In today’s current and unprecedented phenomenon, global contexts at various levels of conflict now share new mediums and common space: social media platforms. Like our real-world geographies, social media platforms also have governance systems, news and information ecosystems, private interests and profit incentives, and community dynamics that shape public and private spaces for interaction. Facebook, Twitter, WhatsApp, Instagram, TikTok and other platforms are distinct but interconnected online geographies that we inhabit together, and the experience and manifestations of polarization are universalizing as a result.
This adds new dimensions and questions to the ongoing scholarship and praxis of localization and hybridity in peacebuilding. — Meaning, that where social media is a priority, there is a notable level of commonality in analysis and intervention design, simply based on the architecture and affordances of the platforms.

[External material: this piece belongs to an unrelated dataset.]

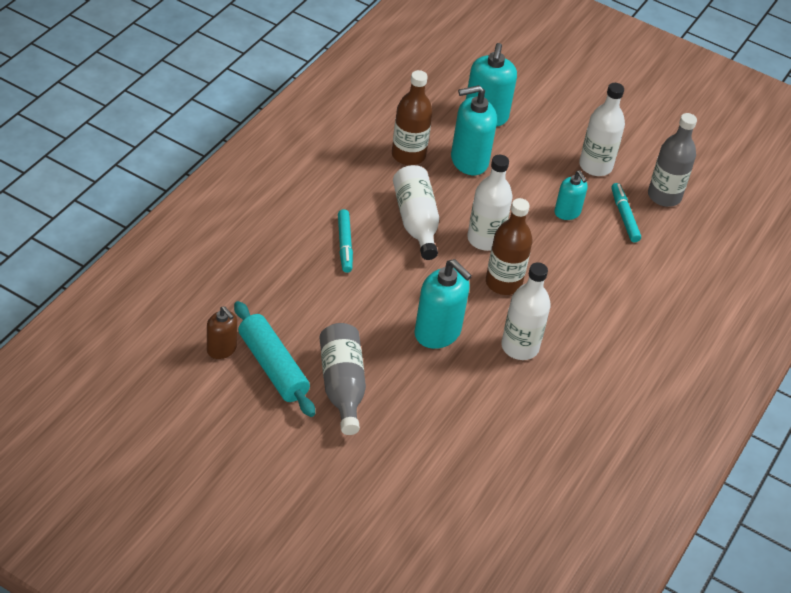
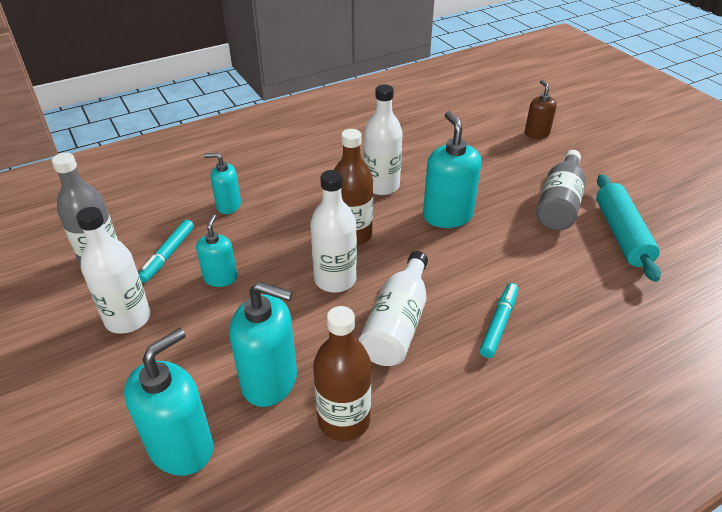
camera: 145 degrees left, 5 degrees down
(221, 349) = (672, 262): brown soap dispenser -> brown soap dispenser (536, 134)
(630, 276) = (228, 205): none -> turquoise soap dispenser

Regardless of context, digital conflict drivers function on platforms in similar ways, and when engaging with conflict in the digital space, there can be many intervention designs but there is a set menu of intervention acts that are possible on social media. Dependent on each platform, this fixed menu includes a mix of posts, ads, replies, automations, direct messages, network visualizations, etc. Why does this matter? It matters because while differences in form, content, narratives, and audience targets are essential to be designed with cultural and contextual specificity, there is a wide range of possibilities for sharing and exchanging architectures for intervention across contexts. We think this framework can offer one way of facilitating that exchange.